Fini: serve un po’ di autocritica, non si vota se cade il governo

Il leader di An irritato per la linea del centrodestra: "Chi guida la coalizione non deve dare pagelle"

da Roma

Tre paroline, «non accettiamo pagelle», tre sibili secchi soffiati senza nemmeno alzare la voce e Gianfranco Fini dichiara a tutto il mondo che dopo il via libera del Senato alla Finanziaria non è lui quello che deve finire dietro la lavagna. Se c’è qualcosa da «respingere», dice, sono proprio le parole di Silvio Berlusconi. E se c’è qualcuno da bocciare, attacca, è chi ha organizzato la strategia della Cdl in questi mesi. «A volte serve un po’ di autocritica. Vogliamo chiederci perché abbiamo perso le elezioni per 23mila voti? Vogliamo dire che abbiamo sbagliato qualcosa tenendo nel cassetto il patto per l’Italia?». Insomma, «se oggi nella Casa delle libertà non ci sono le condizioni neppure per tenere un vertice, una riunione sulla situazione politica, chi ha la responsabilità di tutto ciò se la prenda».
Fini è davvero furioso. «Troppo mosci chi? Noi? Poco determinati contro Romano Prodi? Ma se abbiamo portato mezzo milione di persone in piazza». Non ha digerito le bordate del Cavaliere sul mancato impegno degli alleati. «È assolutamente inaccettabile - si sfoga con i suoi - l’accusa ad Alleanza nazionale di non aver fatto sufficiente opposizione al governo.
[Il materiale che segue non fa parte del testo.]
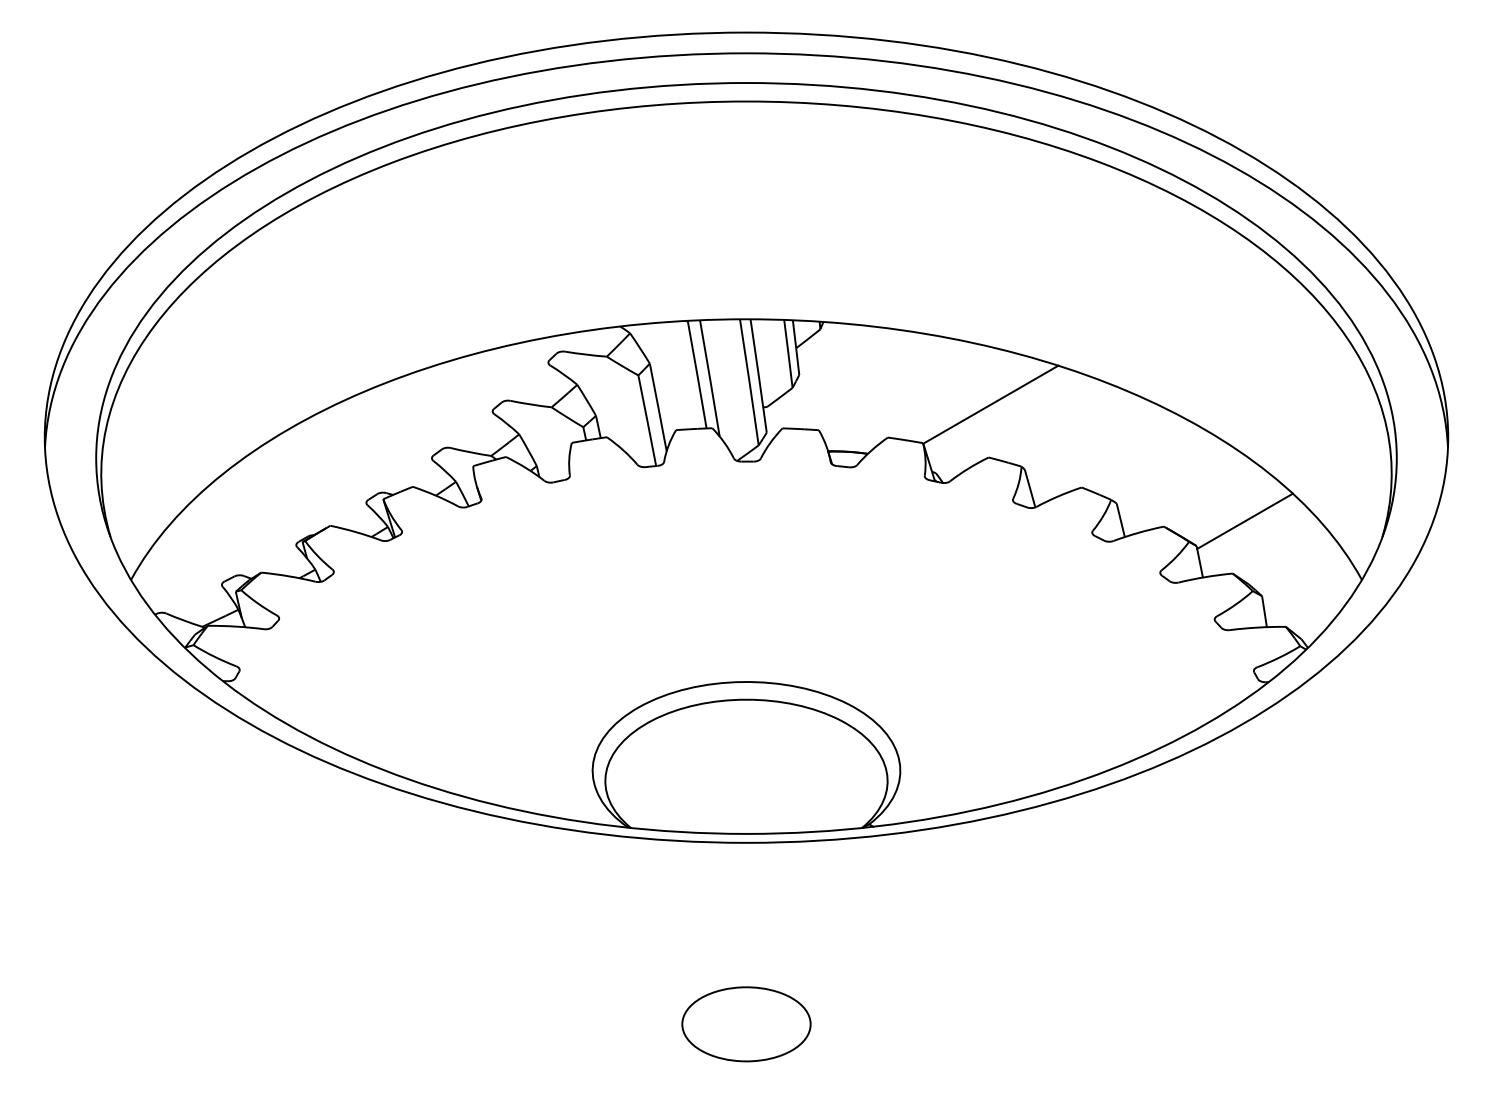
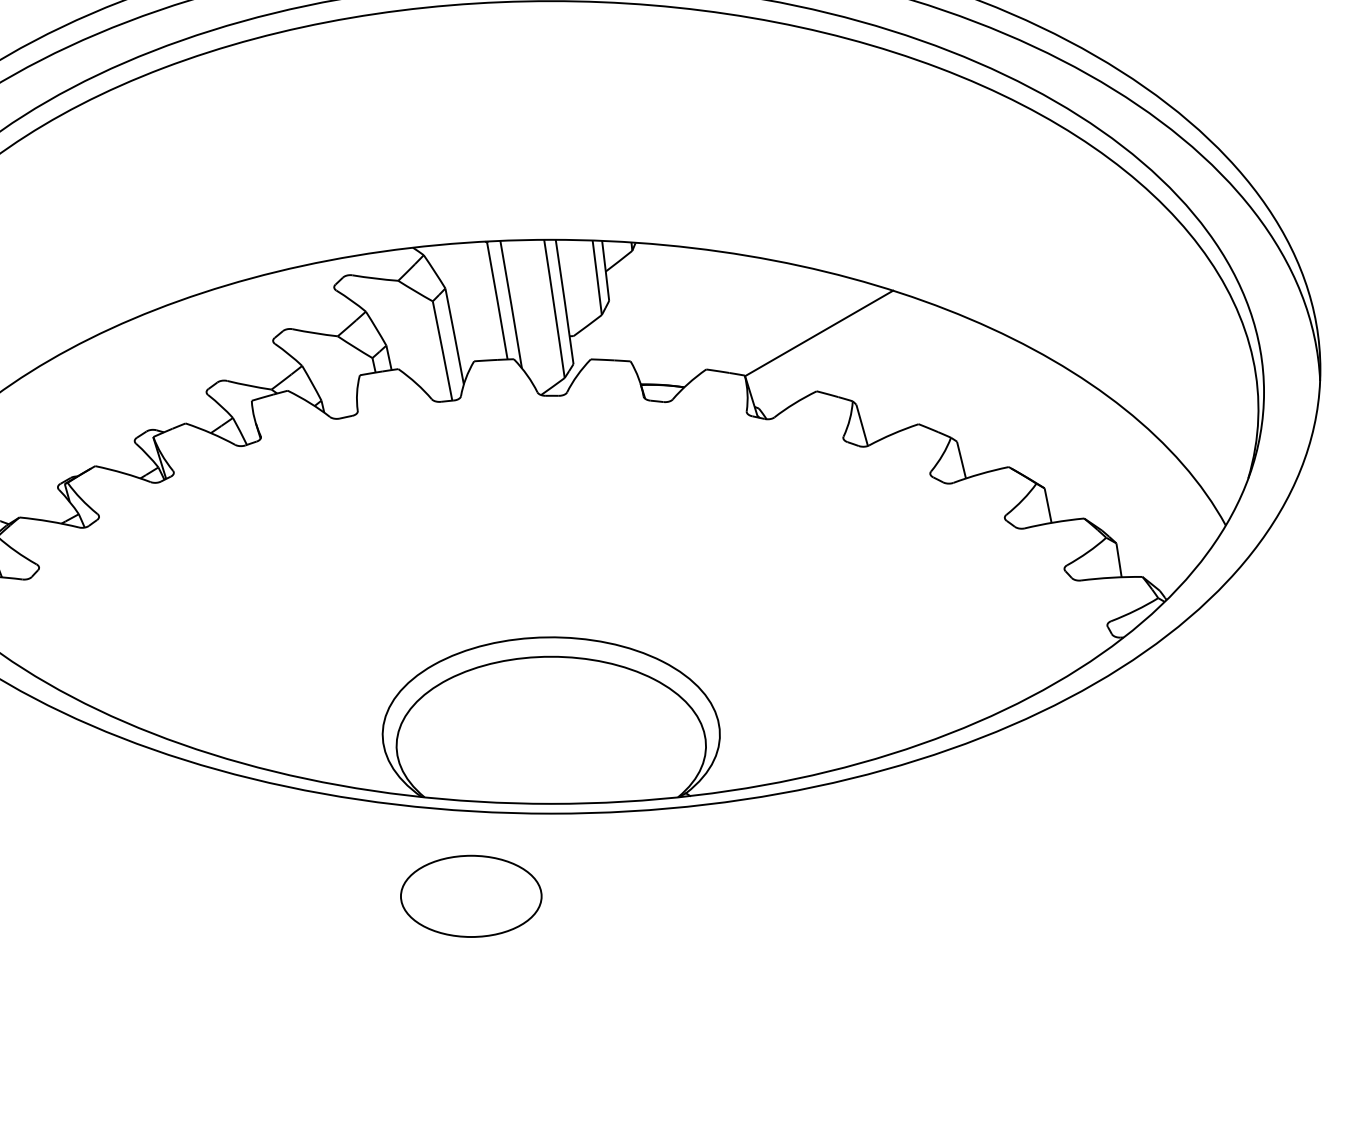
line: (1244, 520) -> (1097, 460), removed
part: (746, 1024) -> (471, 896), moved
E quei cinquecentomila al Colosseo che manifestavano su sicurezza e fisco, erano forse venuti solo a prendere un caffè?». E Via della Scrofa fa filtrare la «forte irritazione» per le parole dell’ex premier, che vengono «respinte al mittente».
Ma Fini replica anche in pubblico. «Non si possono accettare pagelle su chi è più buono e chi meno buono - dice parlando a un convegno dei cristiano riformisti -. Se Prodi è rimasto in vita, la colpa non è di Tizio o di Caio nella Cdl. Tutti abbiamo combattuto in egual misura. Il governo è molto debole e ci sono molti parlamentari che dicono di voler staccare la spina, non certo però per andare a votare subito». C’è stato, insiste, un errore di strategia: «Anche in un frangente complesso, il governo è riuscito a sopravvivere. Bisogna prenderne atto. La politica è realismo, non solo andare in piazza». Basta spallate: «Tutti ormai hanno capito che se si continua a dire “Prodi deve cadere subito e subito dopo andiamo a votare”, regaliamo al Professore un’assicurazione sulla vita. Tutti noi vorremmo mandarlo a casa. Se finora non ci siamo riusciti è perché continua ad avere una maggioranza parlamentare». Dunque, serve concretezza: «Ci vuole grande umiltà, non esiste chi non sbaglia mai».
Adesso comunque è suonata l’ora del dialogo. «Siamo l’unica democrazia occidentale - dice ancora Fini - in cui il presidente del Consiglio conta meno di un sindaco di un paese di tremila abitanti. È difficile governare l’Italia con un esecutivo che fa approvare leggi in tempi quattro, cinque volte superiori rispetto alla media europea. In queste condizioni l’azione del governo è quasi impossibile». Da qui l’urgenza di cambiare le regole. «Bisogna andare alle urne solo dopo aver sciolto il problema di fondo, fare quelle riforme necessarie, soprattutto la legge elettorale».
È un richiamo al senso di responsabilità. «Resto sempre convinto che Prodi debba andare a casa. Sono pronto a difendere gli interessi della coalizione di centrodestra e dei singoli partiti, ma in primo luogo dobbiamo difendere gli interessi del Paese. Per questo le riforme sono necessarie». Quindi, come succede al tavolo di poker, «bisogna andare a vedere le carte».
Chiude invitando la Cdl a fare autocritica: «Se prevalgono le strane logiche degli ultimi periodi, tutti ci troveremo nella condizione di dover spiegare ai più giovani perché abbiamo fatto prevalere i piccoli interessi personali. Vogliamo dire che abbiamo sbagliato qualcosa pure noi? E vogliamo chiederci cosa significa quando sentiamo il centrosinistra parlare dell’apertura di una nuova fase politica? È troppo semplicistico dire che abbiamo fatto tutto bene e che torneremo a governare perché la gente ci ama». L’affondo finale è per il Cavaliere: «La propaganda ha le sue stagioni, ora tocca elaborare progetti. Se cade Prodi, che si fa? Non possiamo solo seguire l’umore della gente. Non confondiamo la leadership con la followship. Gli statisti guidano i popoli, non li assecondano».